The #MeToo” campaign has been so impressively powerful and empowering for so many people that I don’t feel awkward about joining in anymore, although I have no shame in admitting that it did take me some time.
I had originally held back from saying “me too” because the perpetrator in my case is still a ‘Facebook friend’. That probably speaks volumes in itself. I didn’t want to say that I had experienced harassment because someone might recognise that I’m talking about them. And no, I haven’t removed them from my account. After posting on Facebook, I’m almost certain he didn’t realise that I was referring to him and, at the time, I have no idea whether he knew he was doing anything wrong.
That is not a statement of absolution, but I do wonder how many perpetrators genuinely believed that their behaviour was acceptable. A lot of people don’t get to walk away as safely as I did on that occasion.

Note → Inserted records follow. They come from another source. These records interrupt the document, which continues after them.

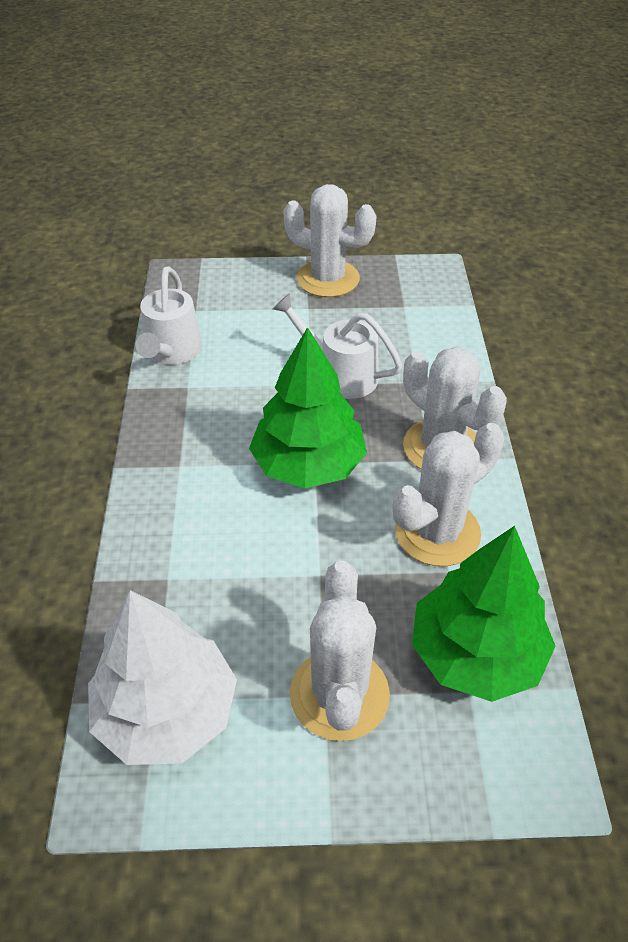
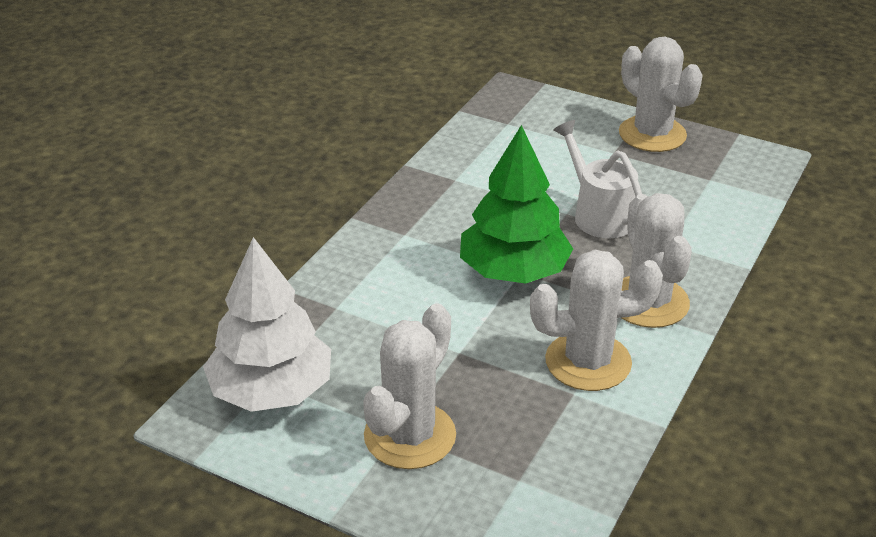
camera: 30 degrees right, 10 degrees down
(171, 353) = (461, 149): white watering can -> none
(476, 654) = (547, 458): green tree -> none

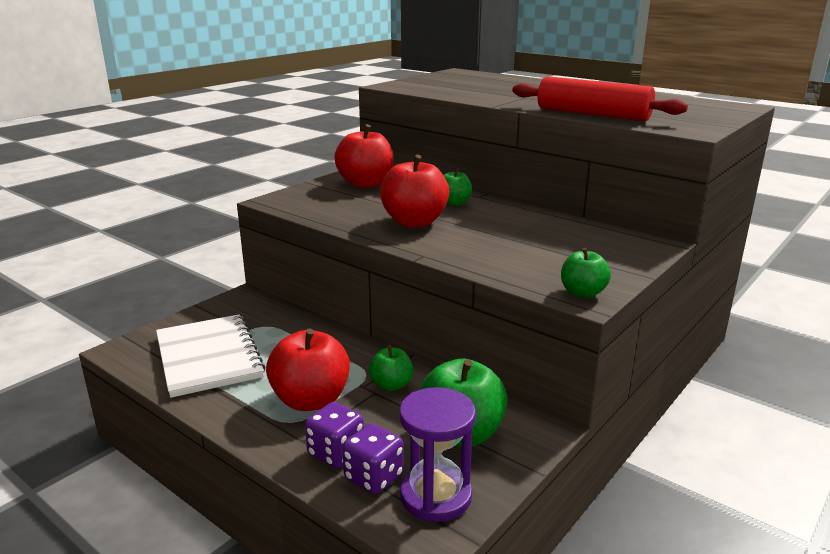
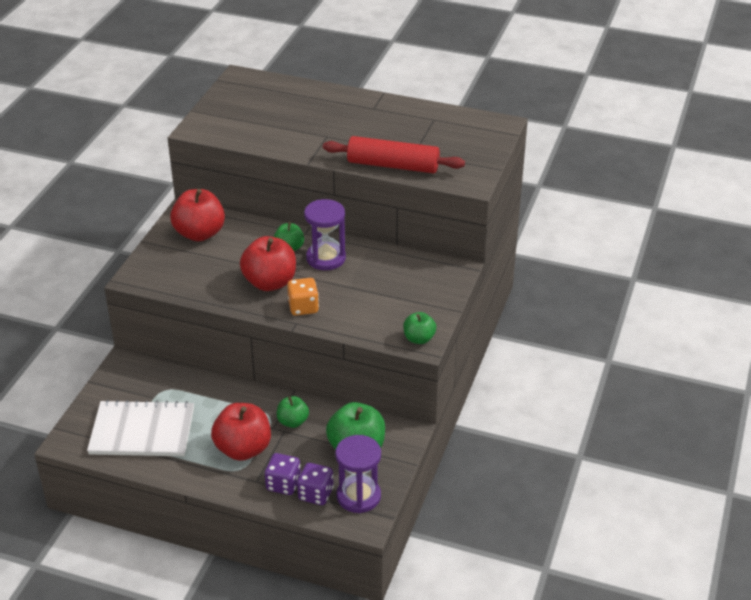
camera: 20 degrees left, 15 degrees up
(209, 357) = (142, 431): white notebook -> white notebook turned 45 degrees counterclockwise
(440, 245) = (303, 307): none -> orange dice
(491, 214) = (326, 258): none -> purple hourglass

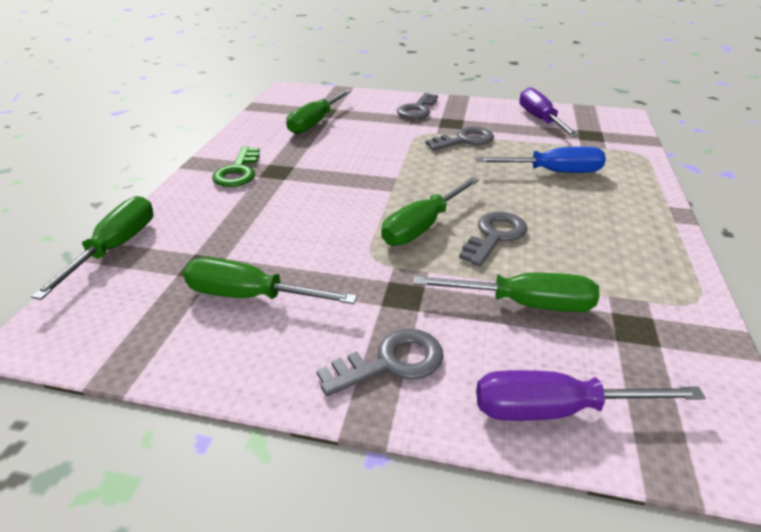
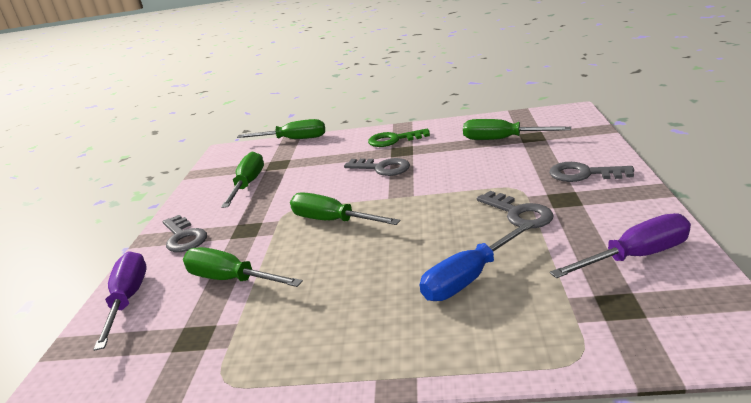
camera: 85 degrees right, 10 degrees down
(495, 236) = (323, 255): grey key -> grey key (382, 168)
(525, 304) = (230, 279): green screwdriver -> green screwdriver turned 120 degrees clockwise
(554, 172) = (468, 278): blue screwdriver -> blue screwdriver turned 60 degrees clockwise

I will be forever grateful that I was in a position that I could get out of.
#MeToo may be a powerful campaign, but it’s still simplistic, it’s incomplete, and it’s already dying down only a few days after launch. People have already stopped talking about it.
For those of us who will (and for those who don’t want to) say “me too”, so what? We still had to deal with it (often unsupported), there will still be occasions where we are confronted with it, and plenty of occasions where the perpetrators will get away with it. What happens when “me too” goes away, goes back to being quiet and everyone forgets the problem until the next Harvey Weinstein is outed.
While understanding the magnitude of the problem is still hugely important, I can’t help but think about what the next part of the campaign should be and extend “me too” to “me too, so what?”.
There have been responses to the #MeToo campaign by some men who are using #HowIWillChange to list ways that they plan to adapt their behaviour. Again, it’s a good step, but it’s just not widespread enough and doesn’t go far enough.
We need a better, louder and clearer public answer to how we prevent and deal with reported, unreported, casual and not so casual sexual harassment.